第7話 コワン救出へ

 民間の協力のもとで入手したテントの一つを、俺たち八併軍は臨時の作戦会議室とし、現在、十奇人である俺とそれぞれの部隊長たちとで今後の方針についての話し合いを行っている。


「第3、第12、第15、第22、第23、残った戦力はこれだけか」

 想定外のミカエリの数を鑑みて、多めに部隊を引き連れてきたはずだが、それでも自分の考えが甘かったことに気付かされる。

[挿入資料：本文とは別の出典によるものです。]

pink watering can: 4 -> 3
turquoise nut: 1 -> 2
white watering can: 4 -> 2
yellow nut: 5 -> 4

 俺たち八併軍は、志、丈、縁、理、争、勇、愛の七か国が資金や兵力を提供して運営されている国際連合軍だ。

 その役割としては、主に人類の脅威となる存在の排除、未知の解明や未開領域の開拓、その他にも、一国の軍隊や警察で手に負えない事件の解決に助力したり、要人の護衛や重要物を護送したりなど多岐に渡る。

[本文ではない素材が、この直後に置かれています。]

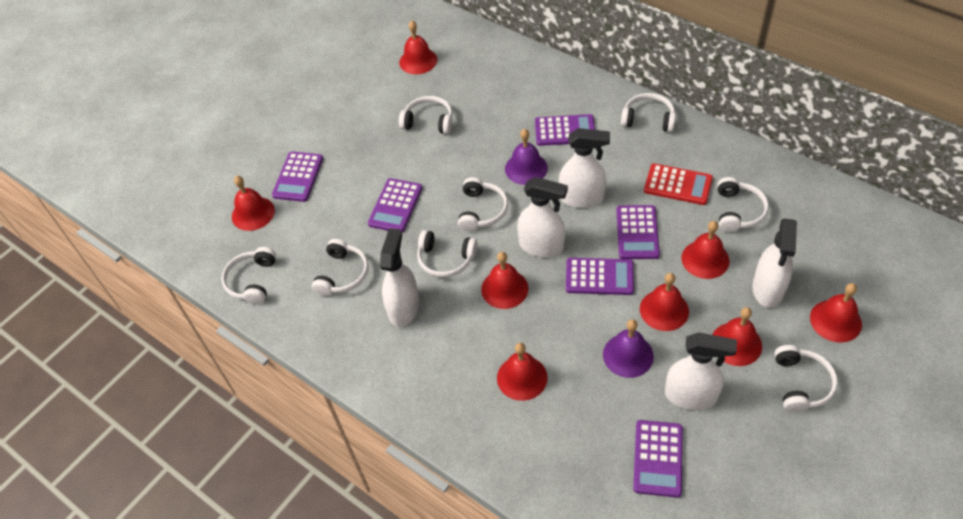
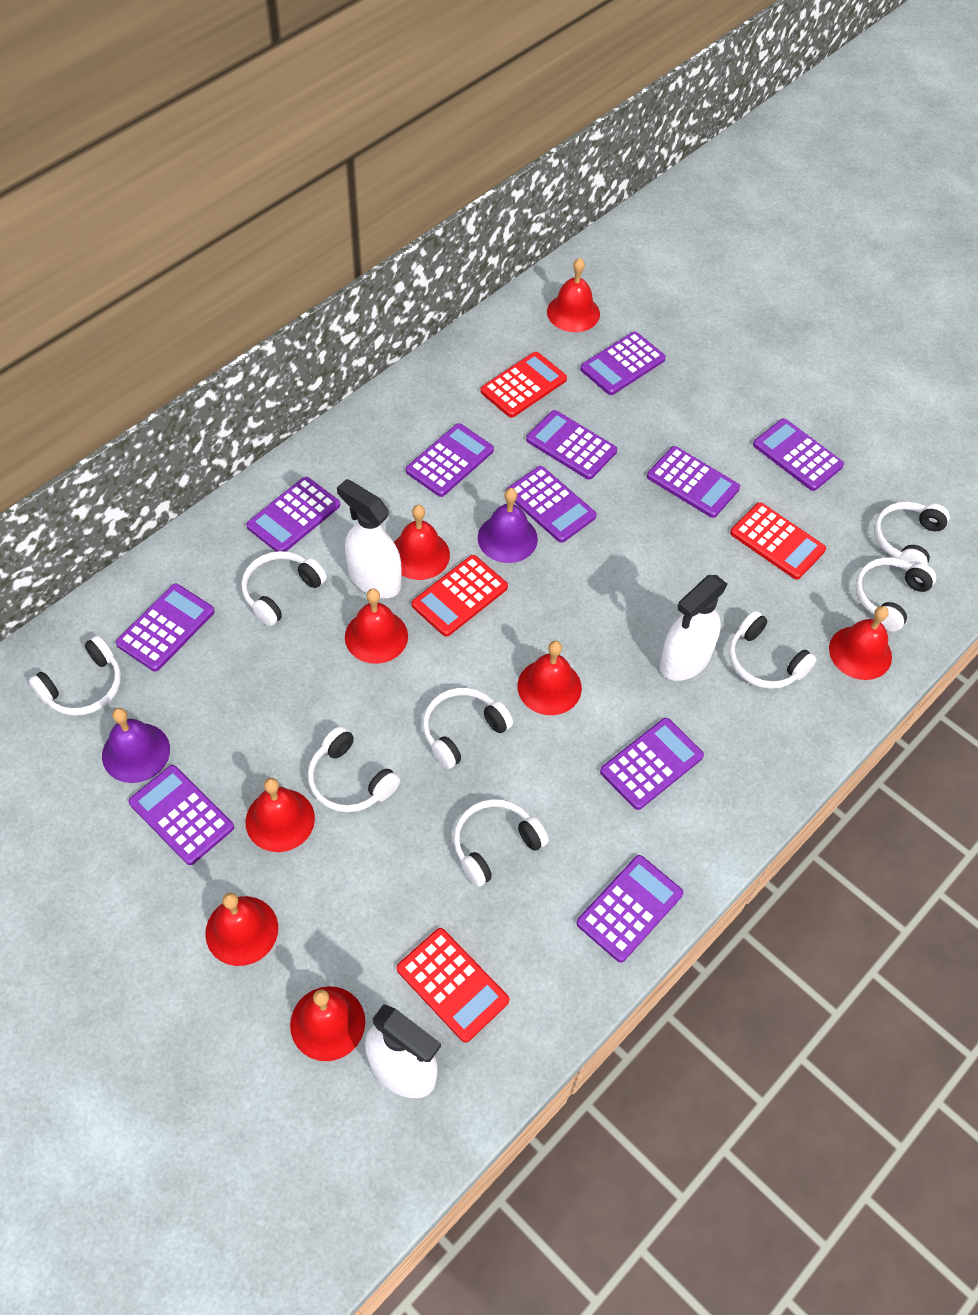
purple calculator: 6 -> 11
red calculator: 1 -> 4
white spray bottle: 5 -> 3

 今回の場合は、「人類の脅威となる存在の排除」と「未知の解明」を同時に行わなくてはならない訳だ。全く超絶難儀な仕事だ。


「フェンリル、俺が行こうか?」

 レンジャー第3部隊隊長・バフロが、俺の考えを見透かしたように発言する。


「結局、結界を壊さない限り、いくらミカエリを倒したところで問題の解決にはならないだろ? 町民の安全を確保するにしろ、ミカエリを全機討伐するために応援を呼ぶにしろ、あの結界をどうにかする必要がある」


 こいつの言っていることは正しい。誰かが「未知の解明」を成さねばならない。

 そしてそれをするには、敵の元へ赴く必要がある。つまり、それだけ危険な役割を担わせることになるわけだ。

 ずっと考えていた。誰にその役割を任せるか。


「フェンリルは俺たちの要だ。お前を失うわけにはいかない。なら、実力的にそれが可能なのは俺たち部隊長ということになるだろ」

 そうだ。だから悩んだ。

 いつもならこういう危険な任務が生じた時、真っ先に俺が行っているが、状況が状況だ。


「お前が行くとして、何人連れていくつもりだ?」

「一人で行く」

「はあ!?」

「ここの戦力を減らすわけにもいかないだろ。民間人の命が第一なんだからさ」


 当然、許可できない。あまりに無謀だ。

 確かに奴らの数は減っているが、バフロ一人で何とかできるわけがない。


「大丈夫だ! こまめに連絡はするし、危険だと思ったら引き返す!」

 俺は彼女の提案を却下しようとしたが、またしても俺の考えを読んだように、口を開く前に先を越された。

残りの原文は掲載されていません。